## PROBLEM STATEMENT
What must be written out is each line from the one holding "line: (546, 1310)" through the end of the records, word for word, minus any pictures.

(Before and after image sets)

________________________________________

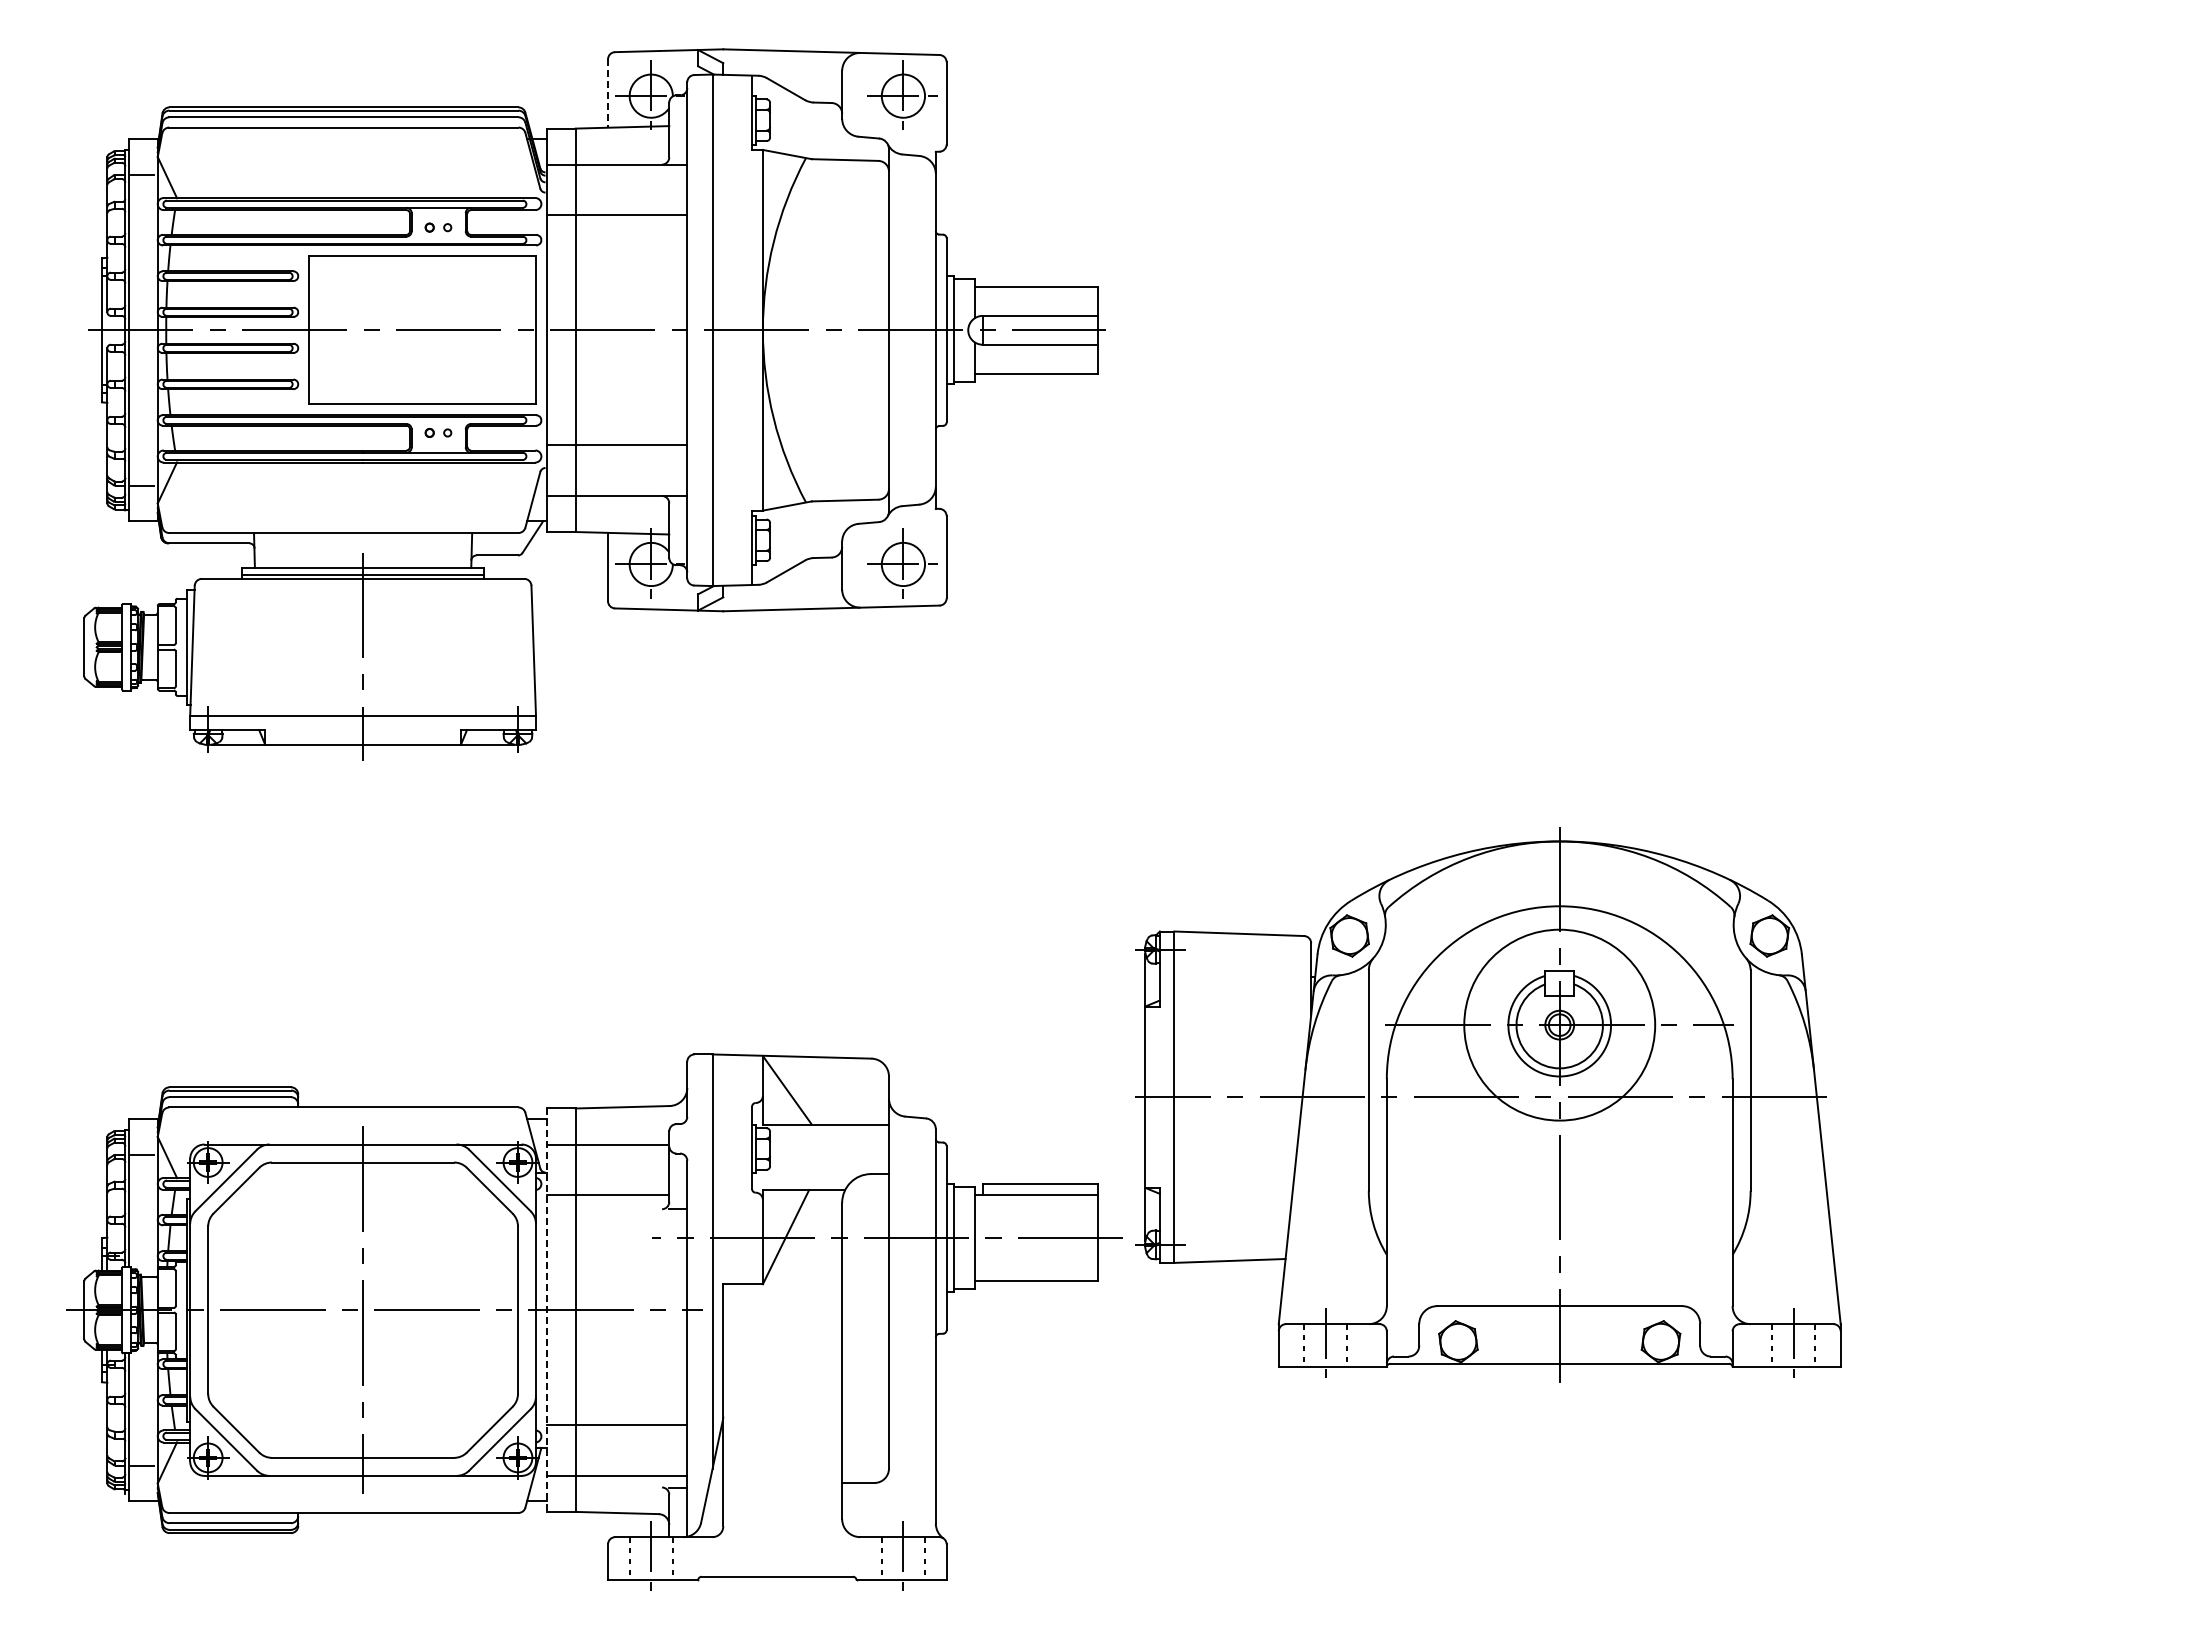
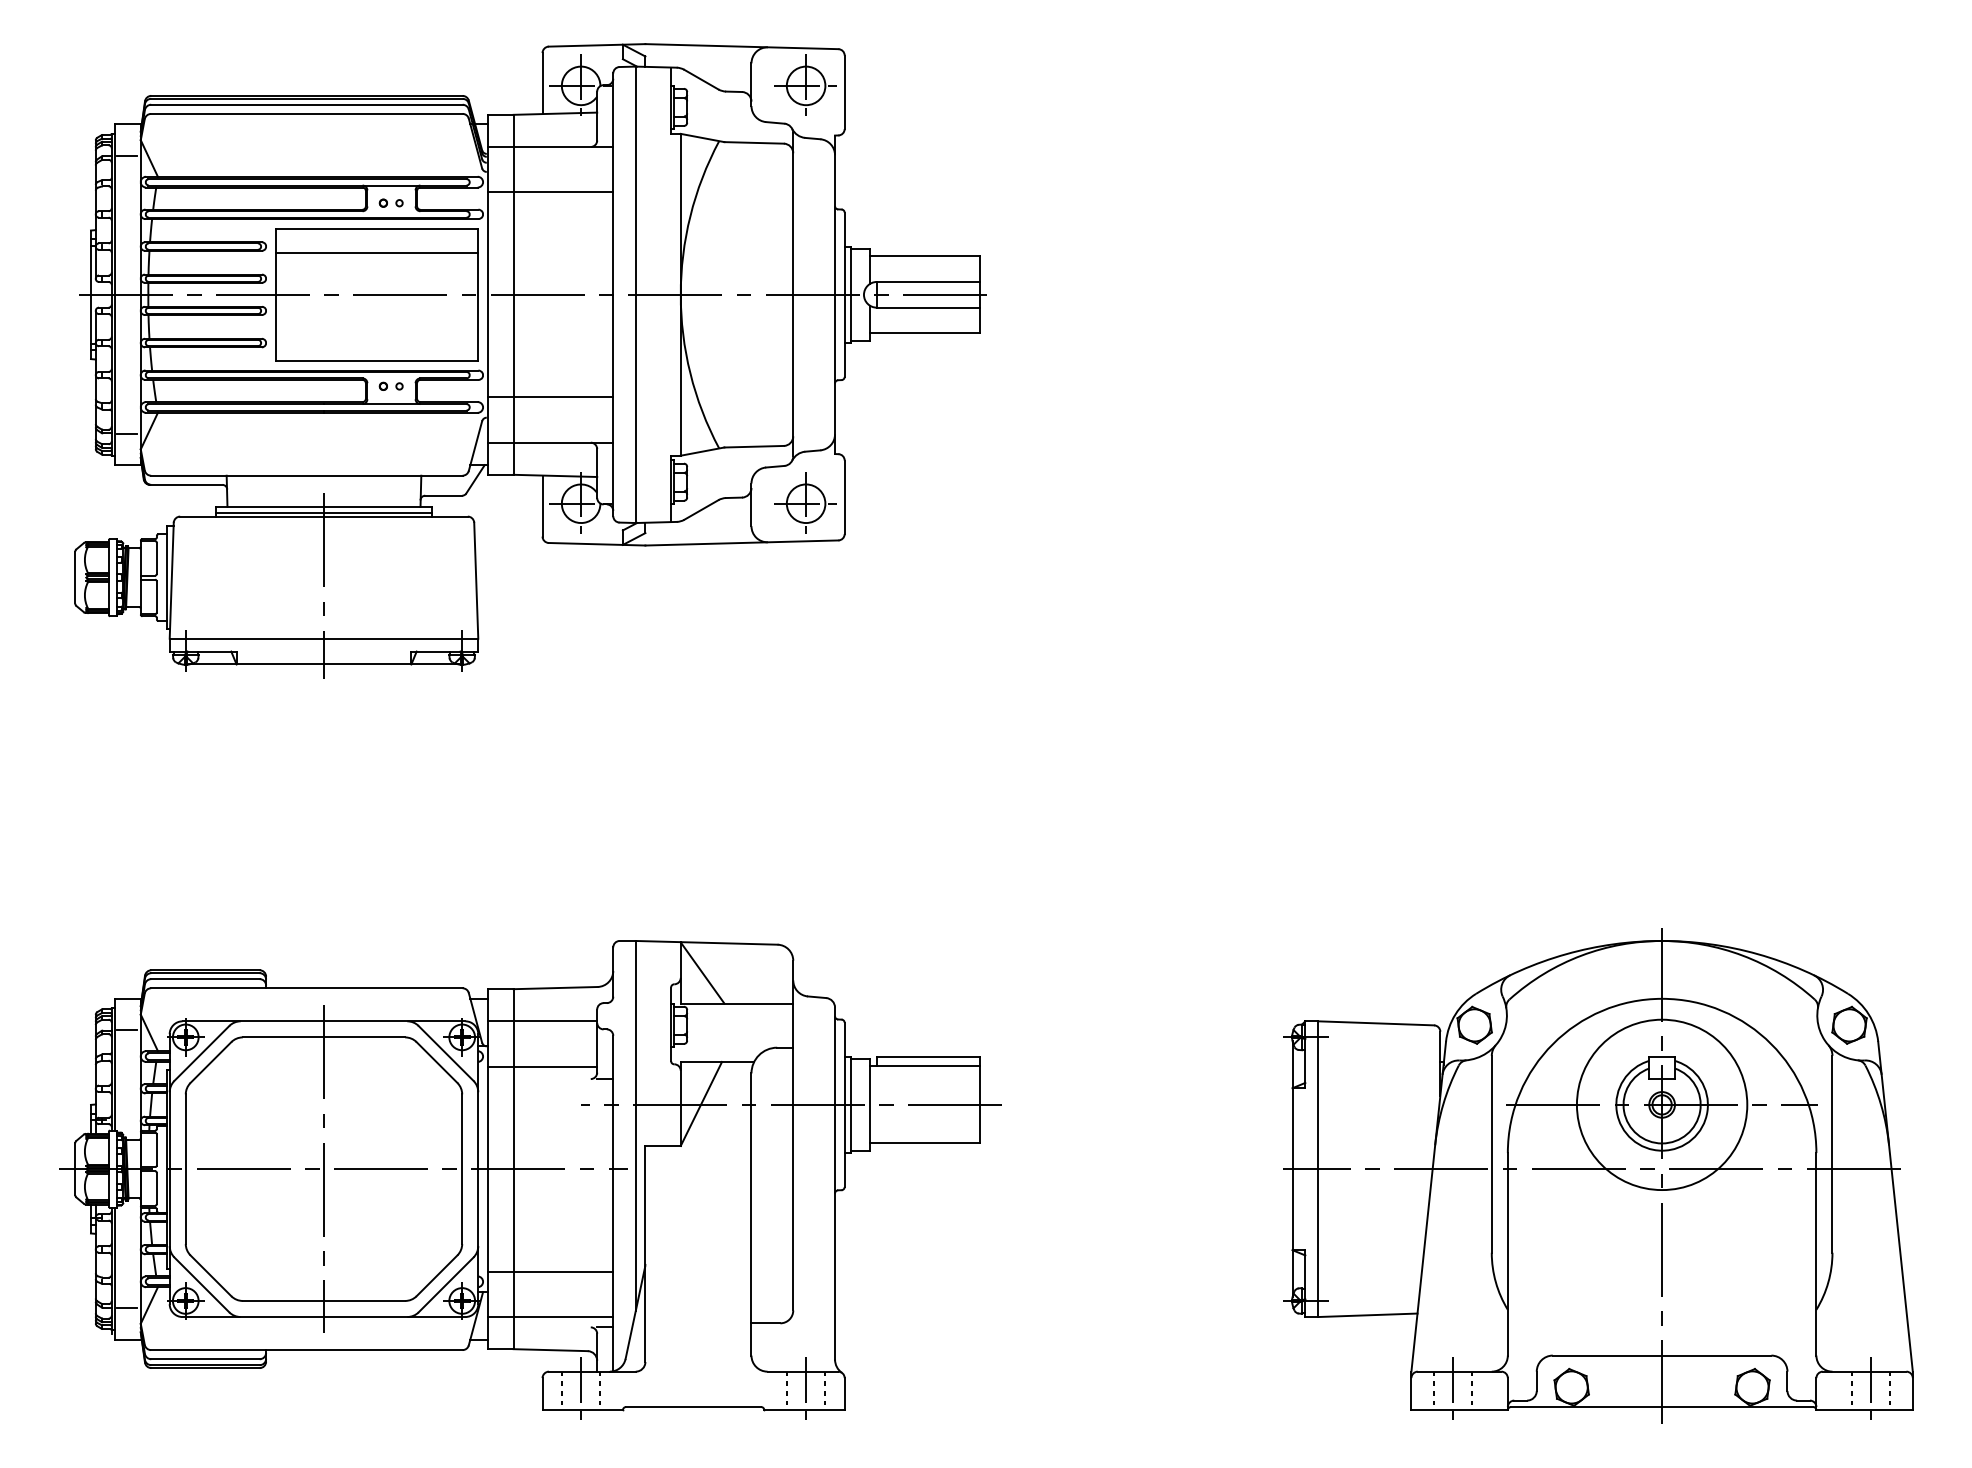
line: (608, 94) -> (542, 84), dashed -> solid
line: (422, 283) -> (377, 253), added
part: (1488, 1104) -> (1598, 1175), moved
line: (546, 1310) -> (487, 1169), dashed -> solid

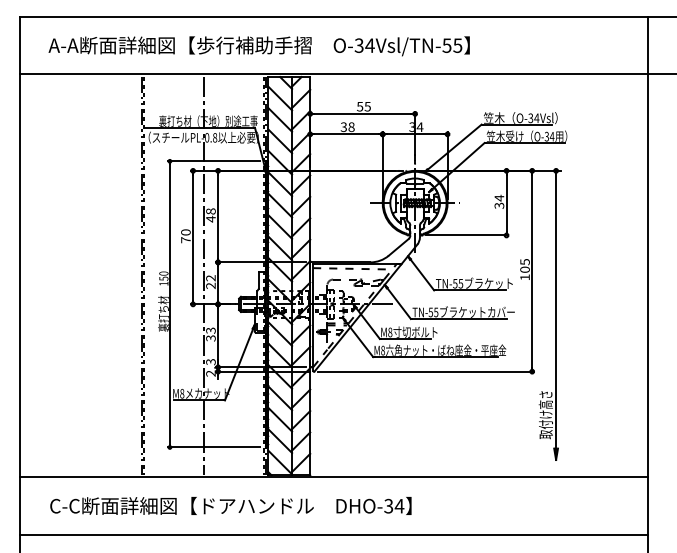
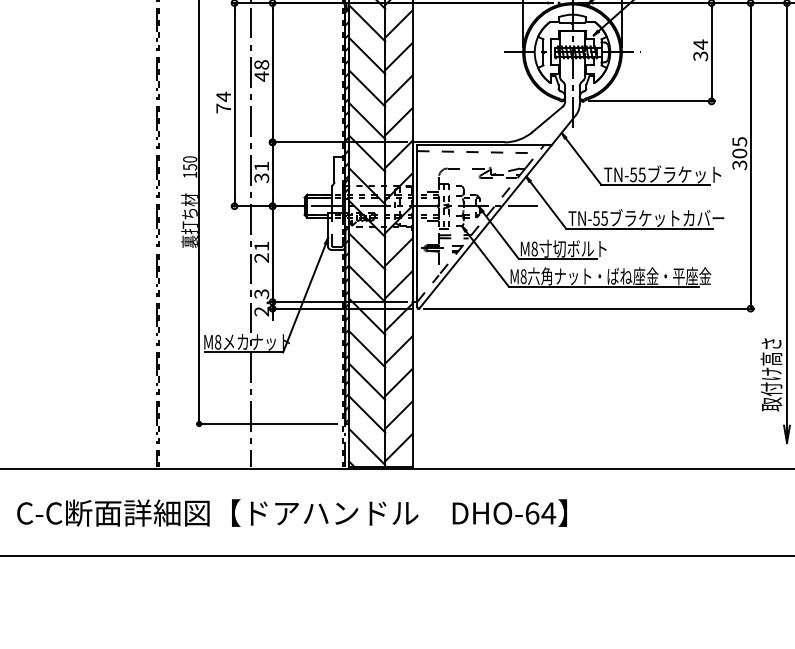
text: (185, 232) -> (223, 96), 70 -> 74
text: (524, 277) -> (738, 165), 105 -> 305
text: (210, 282) -> (261, 172), 22 -> 31
text: (210, 334) -> (261, 252), 33 -> 21
text: (388, 505) -> (531, 512), DHO-34 -> DHO-64

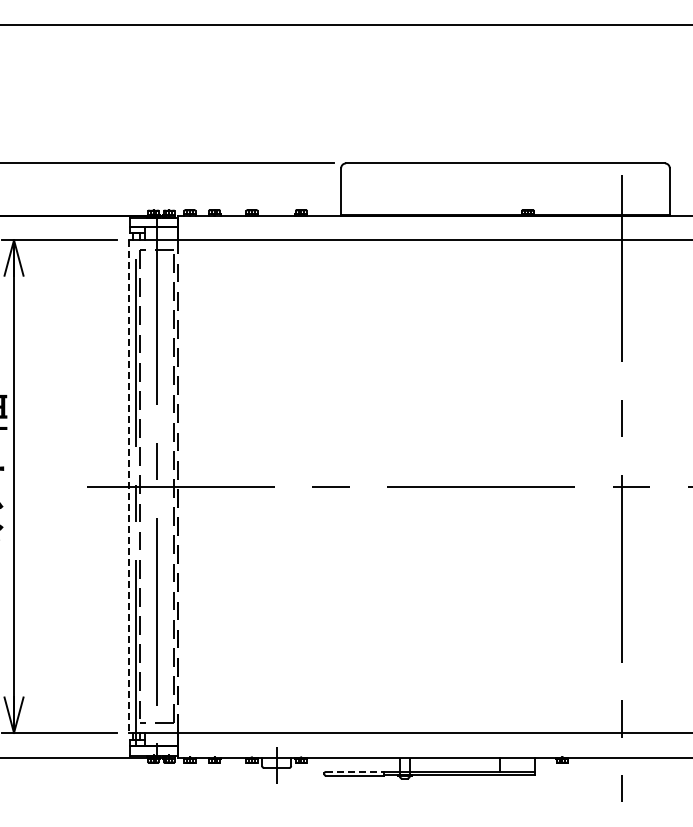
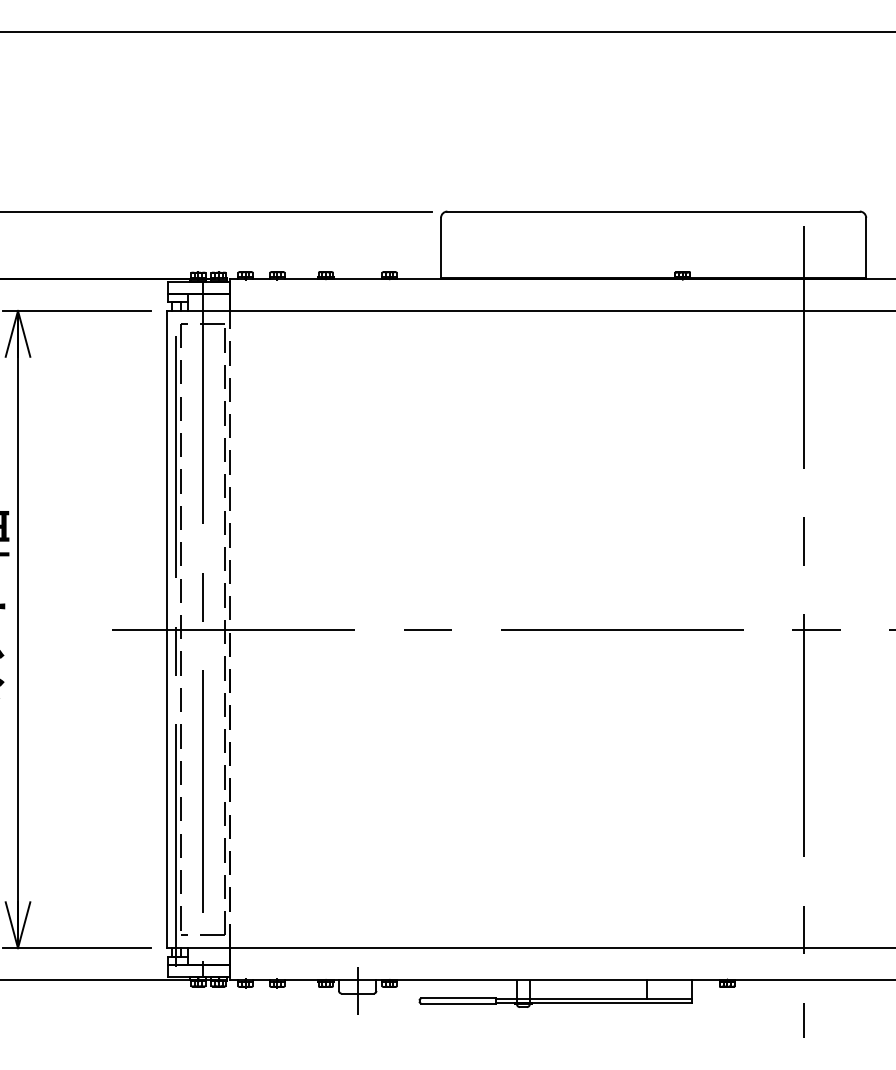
line: (128, 487) -> (166, 630), dashed -> solid
line: (354, 771) -> (458, 998), dashed -> solid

________________________________________

## REPLY
line: (546, 1310) -> (487, 1169), dashed -> solid

text: (185, 232) -> (223, 96), 70 -> 74
text: (524, 277) -> (738, 165), 105 -> 305
text: (210, 282) -> (261, 172), 22 -> 31
text: (210, 334) -> (261, 252), 33 -> 21
text: (388, 505) -> (531, 512), DHO-34 -> DHO-64

line: (128, 487) -> (166, 630), dashed -> solid
line: (354, 771) -> (458, 998), dashed -> solid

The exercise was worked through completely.